# Bale Wagon vs. Accumulator/Grapple



## wbstofer (Mar 13, 2010)

Am thinking about getting back in the small square business to sell to some local horse people. As I am short of labor in my area, I need some automated assistance. What is the wisdom about a pull type bale wagon or some type of accumulator with a grapple. No one that I know in the area is using either type.

What number bale wagon is best?  Where do they wear/break/weld?

What about accumulators? Mechanical like Kuhns? Or hydraulic? Where do they have problems?

Thanks in advance for the help?

-Bill


----------



## Rodney R (Jun 11, 2008)

Many of the guys here will give you advice about accumulators, I have no experience. Are you looking at hauling any of the hay? If you have to load it on the truck, then go with some type of accumulator, vs a pt balewagon, you'll have to pick all the packs of bales, but you can do it all with a machine, even loading on the truck.

Rodney


----------



## hay hauler (Feb 6, 2010)

As far as balewagons go it all depends on what you want to do. Their is lots of different types. A lot of it depends on the type of bale you are going to make. Weight, size, and length....

Then to brake or were on the tables where they hinge on the frame. 
Frames and leaf springs can be issues on different models. 
Also the when the pick up drive chain motor starts to leak it is on the back side of its useful life.

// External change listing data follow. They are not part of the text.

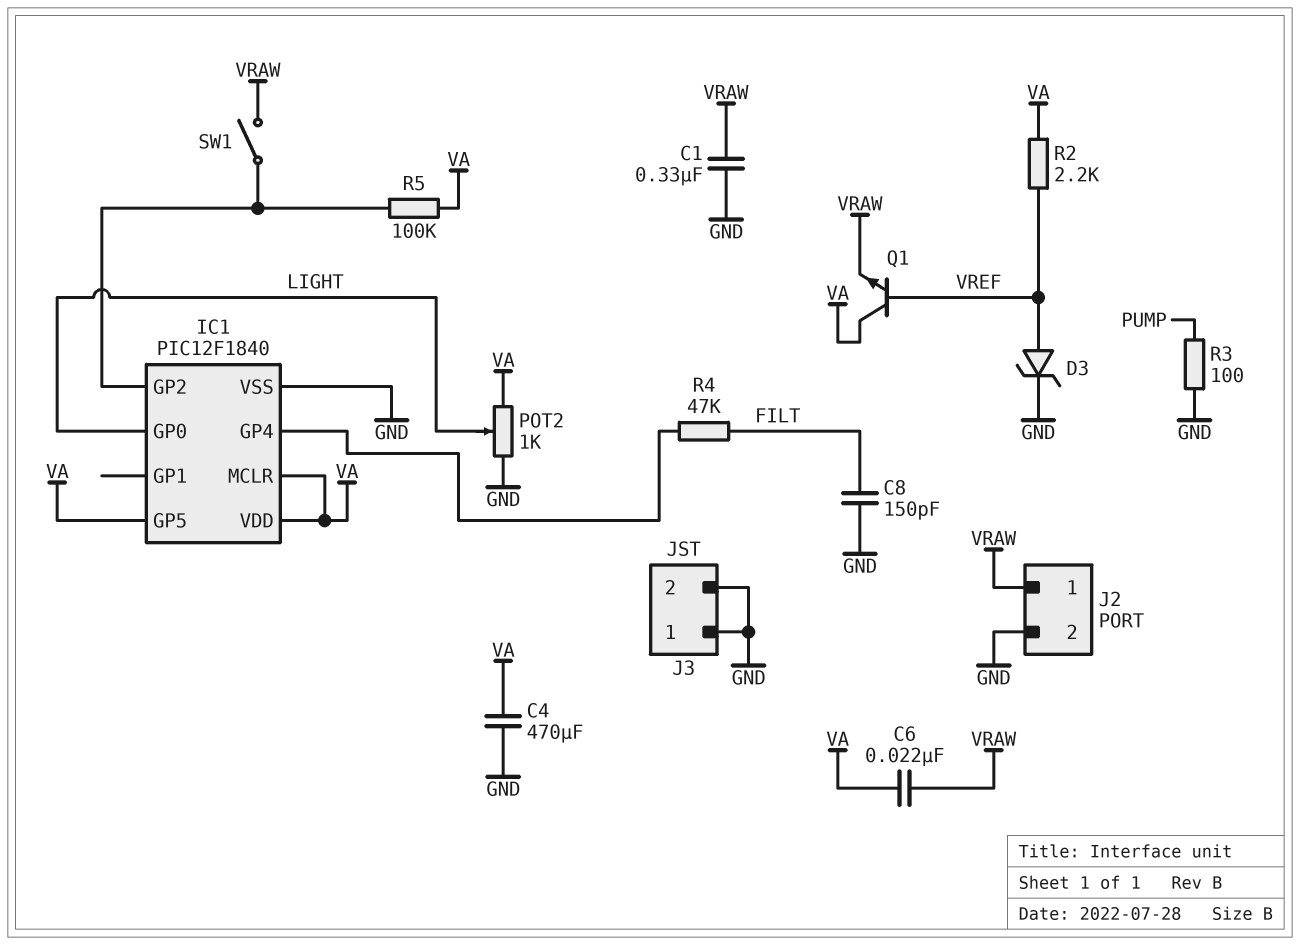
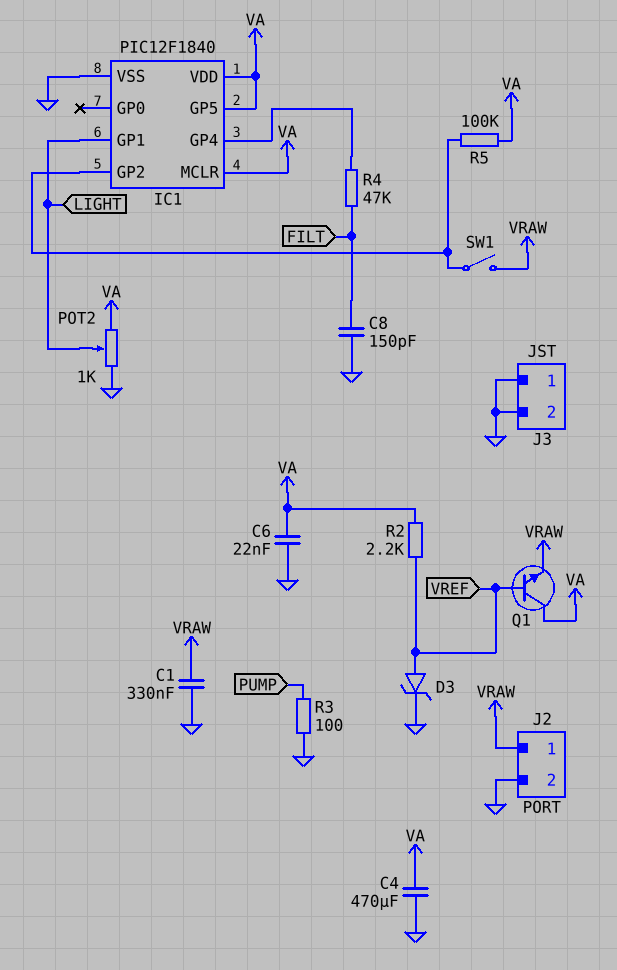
C6: 22nF (VA, VRAW) -> 22nF (GND, VA)
IC1 pin GP0: LIGHT -> none
IC1 pin GP1: none -> LIGHT

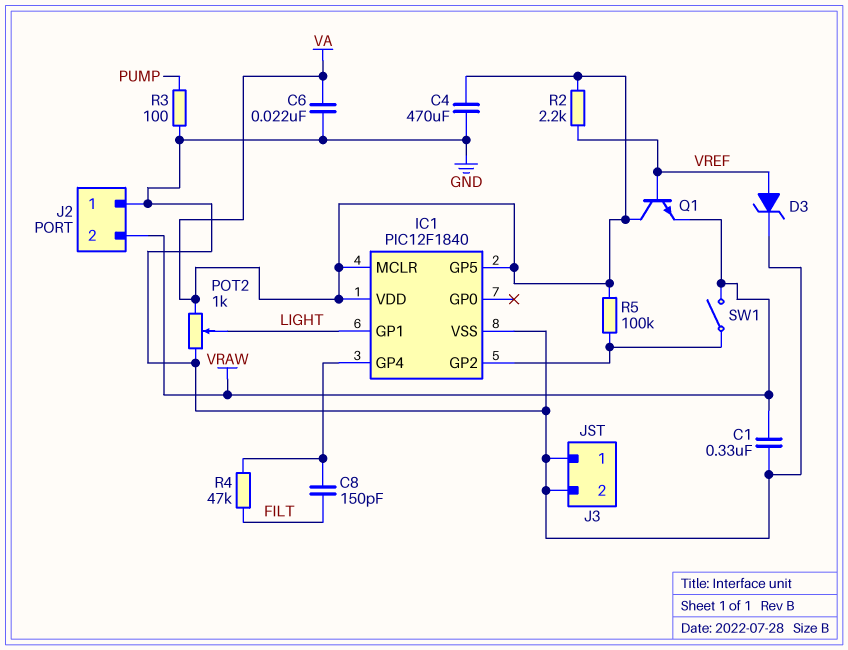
C8: 150pF (FILT, GND) -> 150pF (FILT, IC1/GP4)
J2 pin 1: VRAW -> GND
J2 pin 2: GND -> VRAW

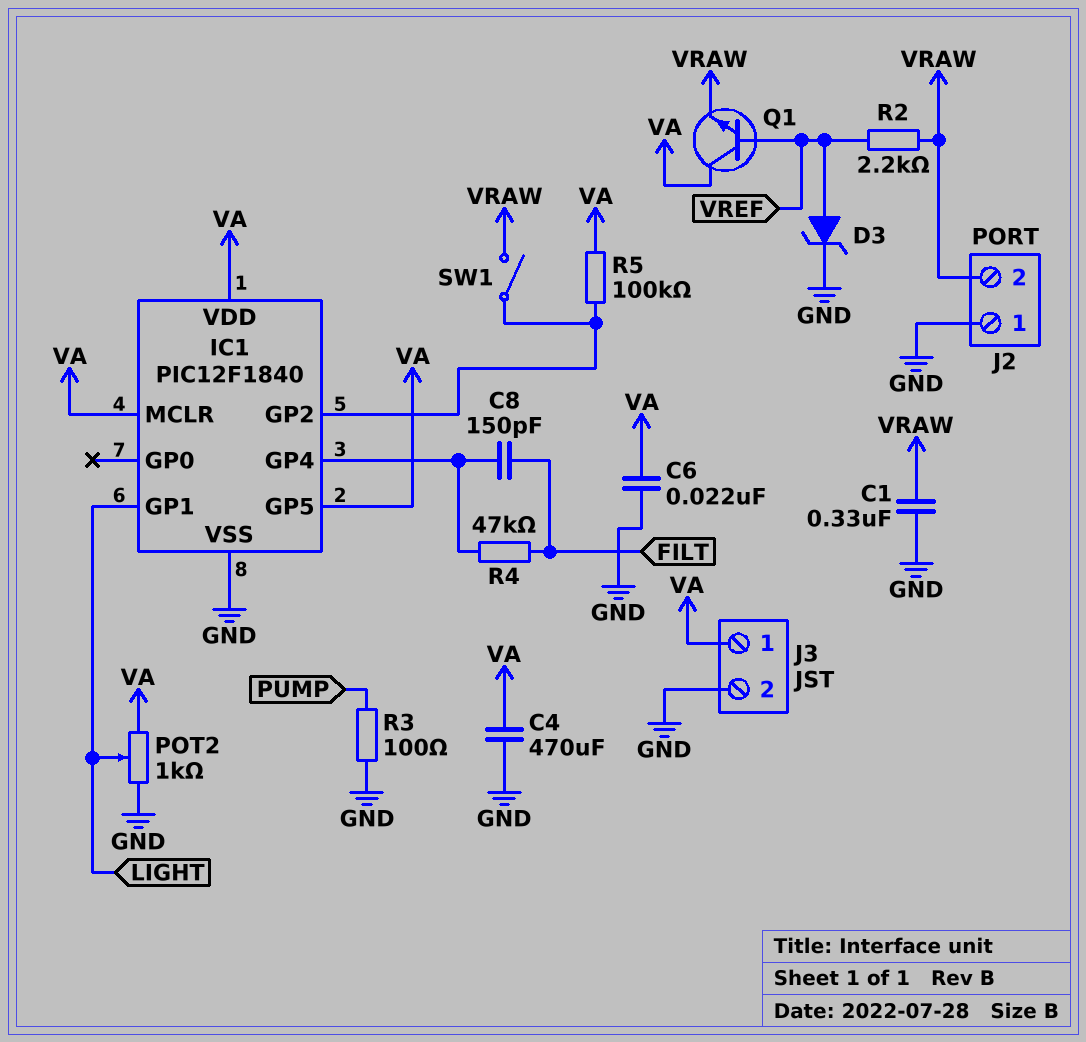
J3 pin 1: GND -> VA
R2: 2.2k (VA, VREF) -> 2.2k (VRAW, VREF)

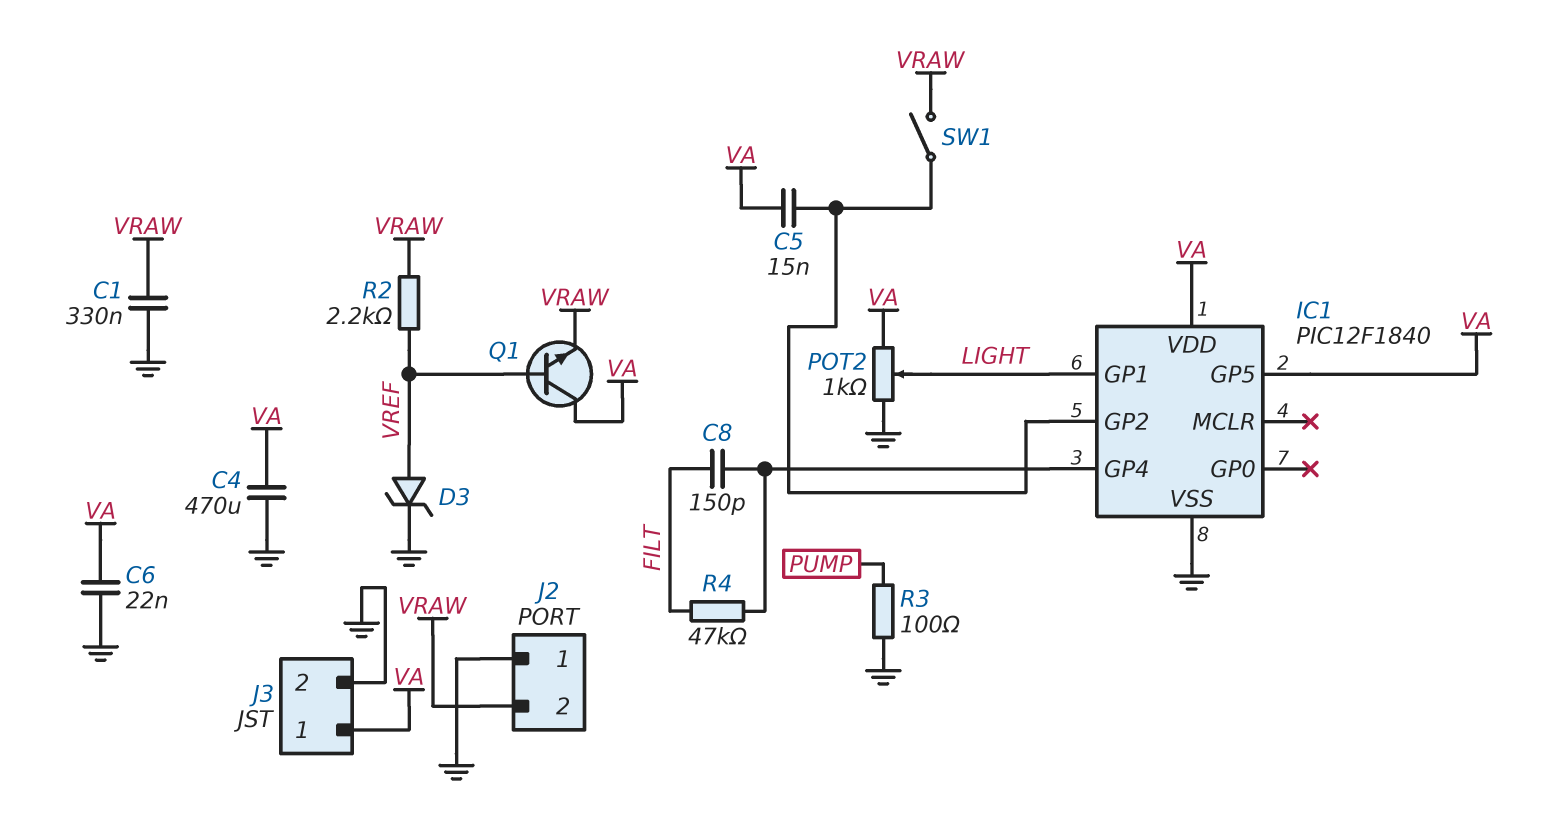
C5: none -> 15nF (IC1/GP2, VA)
IC1 pin MCLR: VA -> none
R5: 100k (IC1/GP2, VA) -> none

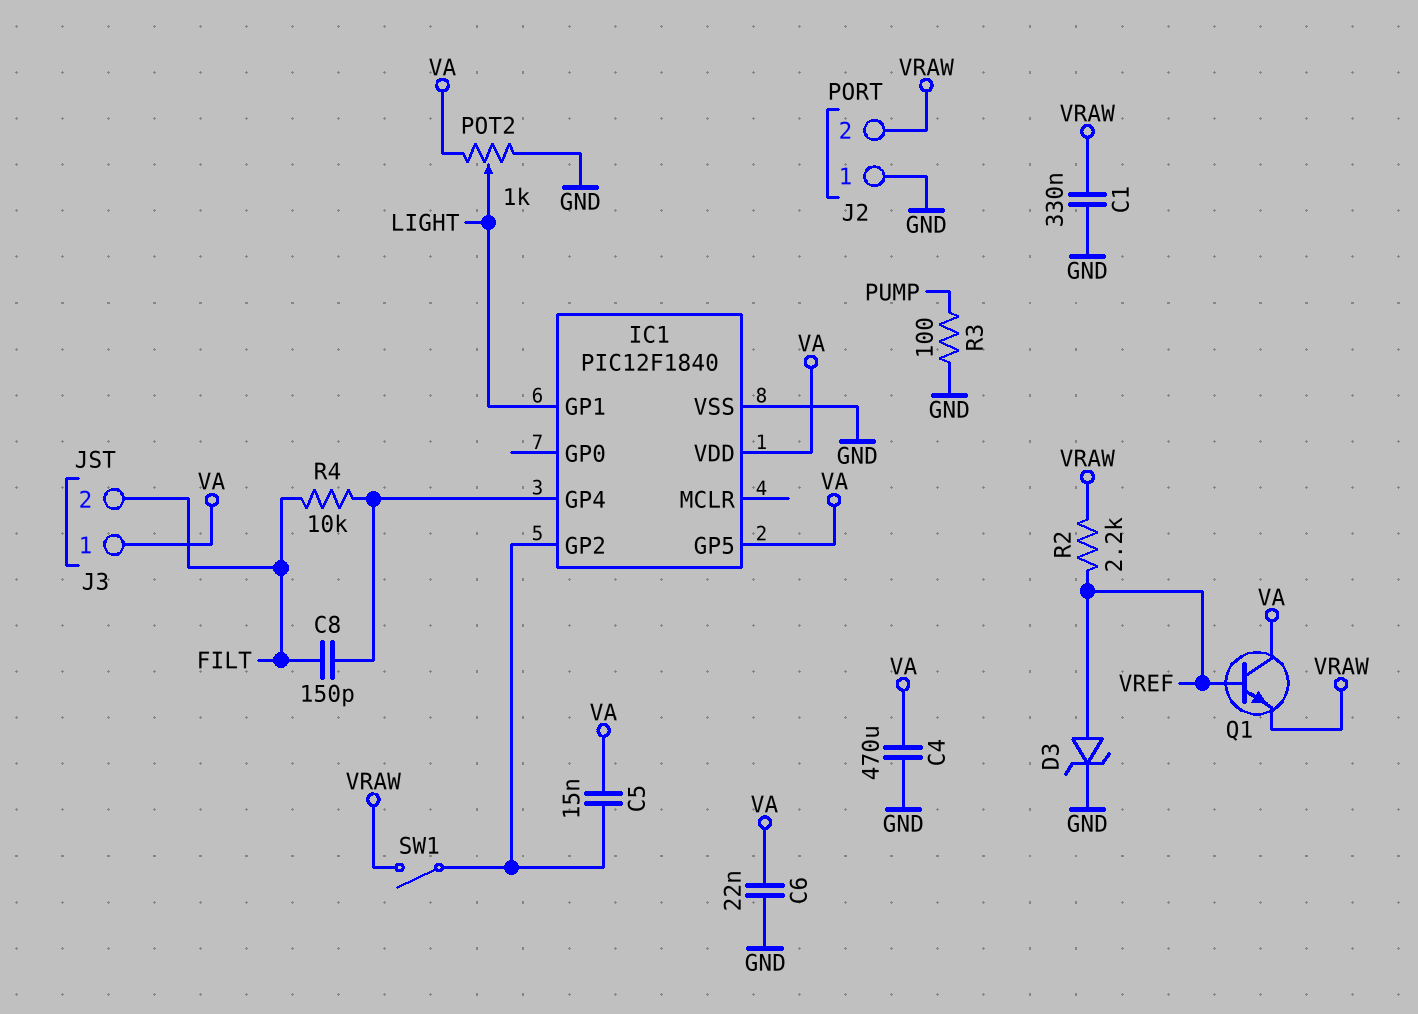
J3 pin 2: GND -> FILT
R4: 47k (FILT, IC1/GP4) -> 10k (FILT, IC1/GP4)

I don't think these are a place to save money, you will be much happier if you buy a nice one. And there are good used ones out their.


----------



## chief-fan (Aug 27, 2009)

Bale wagons have their limitations. They want flat ground to start with as they will not load good on side hills. Then there is the unloading clearance they require. I used one for 3 years and now have an accumulator and grapple. If your trying to beat a rain the grapple will get the hay on the racks faster so you can shed them or cover them. You would need several hay racks to do that or at least one large hay trailer and racks. I try to run about 450 bales a day and get them off the ground and out of the field by night fall. Hire one guy to drive the tractor on the racks. Just my opinion.


----------



## hay hauler (Feb 6, 2010)

Bill,

I think we can help give a better idea of the pros and cons of each system if you give us a little more info on what you are planing on doing... Travel time, storage, customer type, so on and so forth.

With my 1978 SP wagon i can have 400 bales under cover on the side of the field in a hour. But If i go down the road more than a mile or two the #'s per hour will drop of very fast.

When we had a pull type a few years ago 68 bale loads, I could make a turn every 15 min.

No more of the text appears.